My experience is that many women have their decisions informed by hearing stories of near misses, or life ending misses and, especially if they no longer biologically need their breasts (eg no longer breastfeeding) they feel the theoretical risk of an extra surgery is worth the trade off of a theoretical non-risk of a cancer occurrence in the other breast.
The other thing I see informing women’s decisions is access to care. In my rural area, most people have to commute ~5hrs to our major cancer centre (each way). And our one (regional) MRI is in high demand, and the local CT is not without its own exposure concerns. If you are lucky, you can get right into the local MRI but if not and you have an urgent need, it’s that same 5hr round trip. At this time of year, I would argue that the theoretical risk of the 10hr round trip over 4 mountain passes is probably comparable to the theoretical risk of CPM rather than unilateral mastectomy.
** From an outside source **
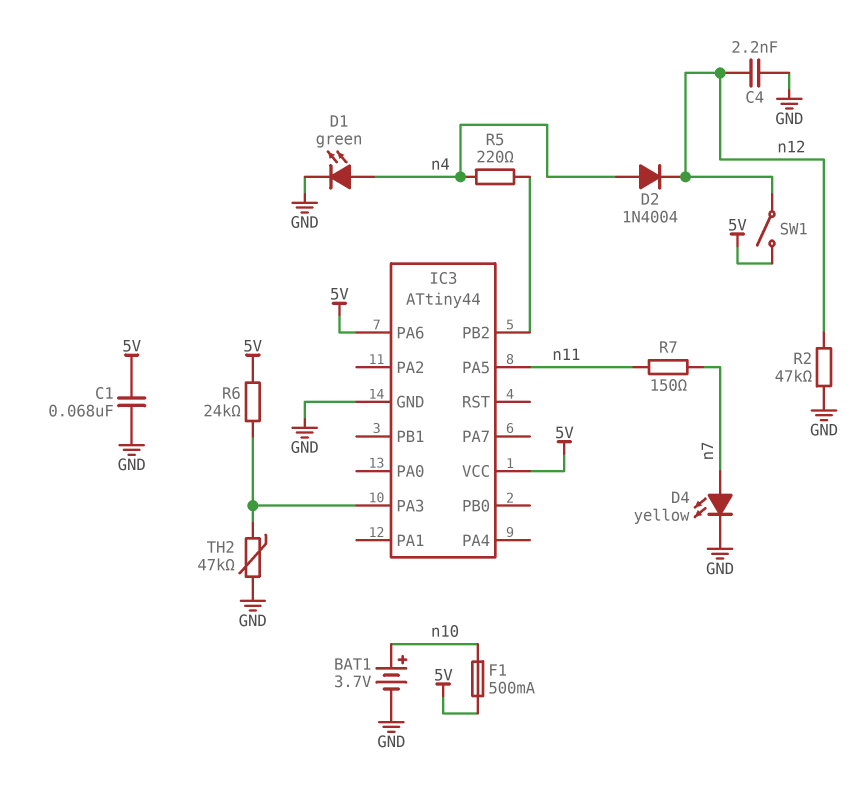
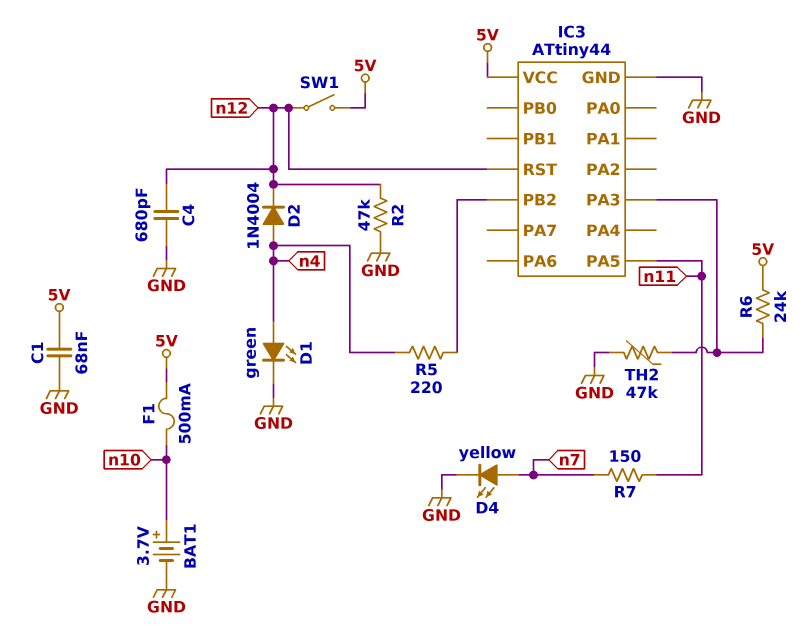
C4: 2.2nF (GND, n12) -> 680pF (GND, n12)
IC3 pin PA6: 5V -> none
IC3 pin RST: none -> n12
The other amazing thing I see in some of these conversations, is women letting go of a particular image of femininity and embracing their body, even with a new breast situation (CPM, unilateral, reconstructed, or not). There’s something really incredible about that.
Thanks again!
Thanks for you comments Colleen. I especially appreciate the point about access to care. Some of these medical articles just cite the safety of screening over CPM and never address the very real practicalities of getting to and from (and paying for) biannual (or more) screening tests. I am also glad to hear that this argument resonates with someone who’s actually working with breast cancer patients. Thank you!